İnkârcı doktor, bu cevap karşısında şaşıp kalmıştı. Bir an düşündü. Başını kaldırdı ve kendi kendine ''İnsan bilgisine güvenip böbürlenmemeli ve inkârcı olmamalıdır. Şimdi inanıyorum ki, Allah vardır'' deyip müslüman olmak istedi. Ahmed Harb, o'na (Eşhedü en lâ ilâhe illallah ve Eşhedü enne Muhammeden abdühû ve Resûlühû) kelime-i tayyibesini, öğretip, mânâsını açıkladı. Böylece, bir insanın inkârdan kurtulup sonsuz saâdete kavuşmasına vesile oldu.

İMANINDAN ASLA DÖNMEDİ


Firavun'un hazine işleriyle görevli bir veziri, bunun da Maşite adında bir hanımı vardı. Firavun'un kızının dadılığını yapıyordu. Kendisi Mûsâ aleyhisselâmın dinine inandığı hâlde imânını gizliyor, ibâdetlerini de gizli yapıyordu. Maşite hatun birgün hamamda Firavun 'un kızının saçını tararken, tarak yere düştü. Bunu yerden alırken gayri ihtiyari olarak ağzından şu sözler çıktı:''Bismillahirrahmanirrahim''. Ya'ni, ''Rahman ve rahim olan Allahın adıyla''.Firavun'un kızı bu söze kızarak dedi ki:

-Ey dadı! Bu nasıl sözdür. Benim babamdan başka tanrı mı vardır? Babamın adını değil de, bir başkasının adını nasıl söylersin?

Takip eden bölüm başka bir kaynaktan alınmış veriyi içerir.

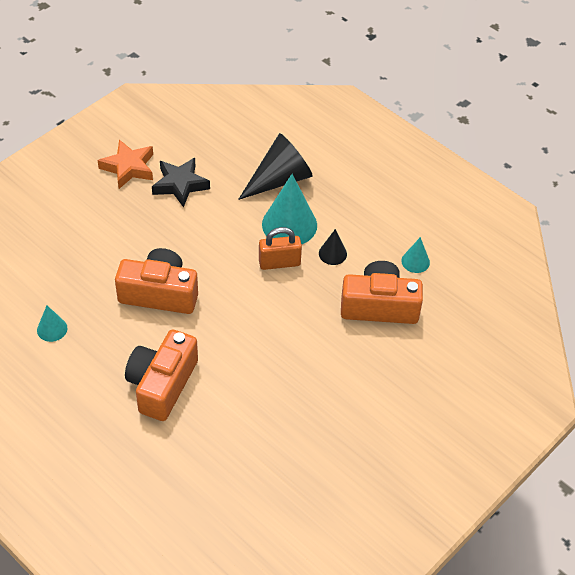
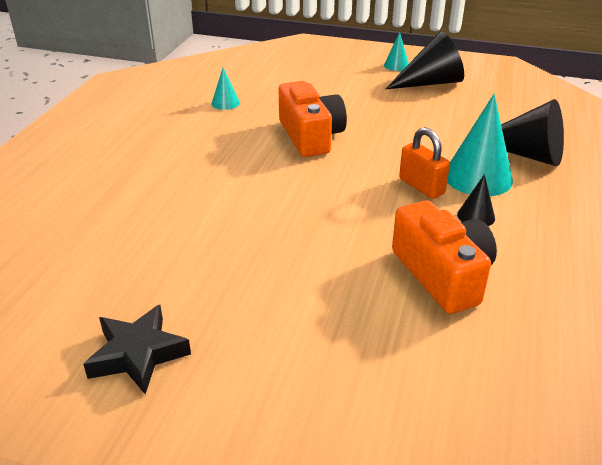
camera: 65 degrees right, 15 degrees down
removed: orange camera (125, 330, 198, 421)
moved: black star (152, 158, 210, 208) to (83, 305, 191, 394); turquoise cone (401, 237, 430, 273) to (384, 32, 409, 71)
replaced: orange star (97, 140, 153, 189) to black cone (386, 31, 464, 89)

-Evet yavrum Allah vardır. Hem yeri, göğü ve içindekileri yoktan var eden, seni beni, babanı ve bütün varlıkları yaratan bir Allah vardır. Ben bir olan Allaha inanıyorum. Firavun'un kızı bu sözlere daha da kızarak dedi ki:

-Seni babama şikâyet edeceğim. Hakettiğin cezâya çarptırılacaksın. Doğruca babasının yanına gidip olanları söyledi. Firavun Maşite hatunu yanına getirterek dedi ki:

-Sen benden başka bir tanrıya inanıyormuşsun. Söyle, benden başka yer yüzünde tanrı var mıdır?

-Hâşâ! Ey Firavun sen de biliyorsun ki sen ilâh değil, âciz bir kulsun. Seni de yaratan Allah'tır.Sen fânisin, yok olacaksın. Fakat benim Rabbim olan Allah ebedidir. Fânş değildir. Mûsâ aleyhisselâm O'nun peygamberidir. Bu sözlere çok kızan Firavun onu hemen öldürmektense, her gün bir uzvunu keserek başkalarına da bir ders olmasını istedi. Önce tırnaklarını çektirdi. Saçından tavana asıldı. Kamçılarla vücûdundan kan çıkıncaya kadar kırbaçlandı. Bunlara rağmen dininden dönmeyince, Firavun'un kini günden güne fazlalaşıyordu Maşite hatunu bir ağaca bağlattı. Biri 5 yaşında, diğeri de 5 aylık olan iki kız çocuğundan büyüğünü karşısına getirerek şöyle söyledi:

-Ey Maşite, beni tanrı olarak kabûl edersen seni serbest bırakacağım.Maşite, yavrusunun acıklı hâline, bir de Firavun'un hâline baktı. Sonra dedi ki:

-Ben ancak bir olan Allah'a inanıyor ve o'nu kendime ilâh olarak kabûl ediyorum. Firavun eline geçirdiği bıçakla 5 yaşındaki yavrunun gırtlağını annesinin gözü önünde kesti. Kanını da Maşite'nin ağzına yüzüne sürdürdü. Sonra tekrar hiddetlenerek şöyle sordu:

-Söyle benden başka tanrı var mıdır?

-Allah birdir, Allah'tan başka ilâh yoktur.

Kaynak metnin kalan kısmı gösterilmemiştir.